Fish allows for many variations, as almost every type has its own characteristic flavour that will be enhanced even more when prepared on the Big Green Egg. In this recipe, we will prepare hot-smoked salmon using Wood Chips. Hot smoking is not only a cooking method, it also adds extra flavour to the salmon.
For the salmon
- 4 salmon fillets, skin on, 180g each
- coarse sea salt
- 8 bay leaves
- vegetable oil
- Place the salmon fillets skin-side-down in a dish and generously sprinkle with coarse sea salt and sugar. Place the bay leaves on top and next to the fillets and allow to marinate a minimum of one, and a maximum of four, hours in the refrigerator. Soak a handful of Apple Wood Chips in water.
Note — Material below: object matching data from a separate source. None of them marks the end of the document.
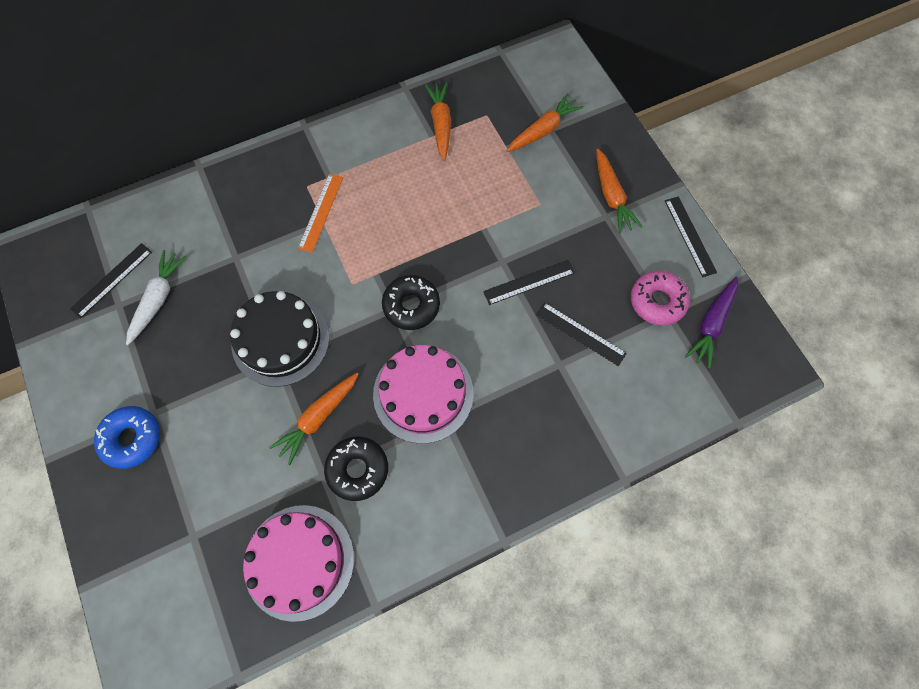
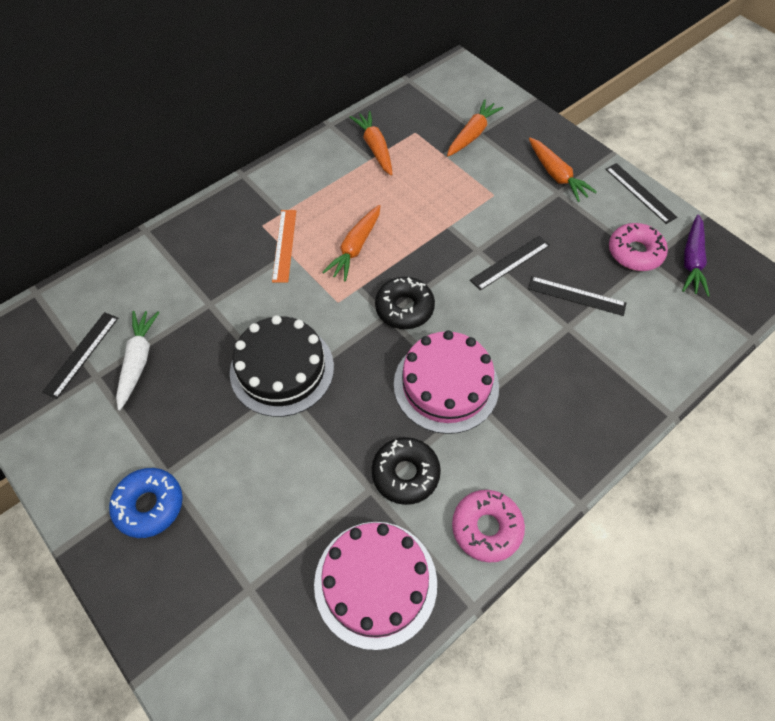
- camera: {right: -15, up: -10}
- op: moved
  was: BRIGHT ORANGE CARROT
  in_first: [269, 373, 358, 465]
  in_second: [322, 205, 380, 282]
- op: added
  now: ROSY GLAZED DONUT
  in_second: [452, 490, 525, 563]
- Start up the Big Green Egg with three starter blocks and leave the lid open for 8-10 minutes. The temperature will then soon reach 68°C, which is the ideal temperature for hot smoking. In the meantime, rinse the salmon fillets under the tap and pat dry with paper kitchen towels. Rub vegetable oil on the standard grid (Stainless Steel Grid) using paper kitchen towels.
- Scatter the soaked Apple Smoking Chips on the glowing charcoal, put in the convEGGtor and place the grid in the EGG. Place the salmon fillets skin side down on the grid, close the lid and allow to smoke 20-25 minutes.
- Take the salmon fillets off of the grid and remove the skin. Serve, for example, with different beetroot dishes such as roasted beetroot, beetroot purée and sweet and sour beetroots and grilled little gem lettuce.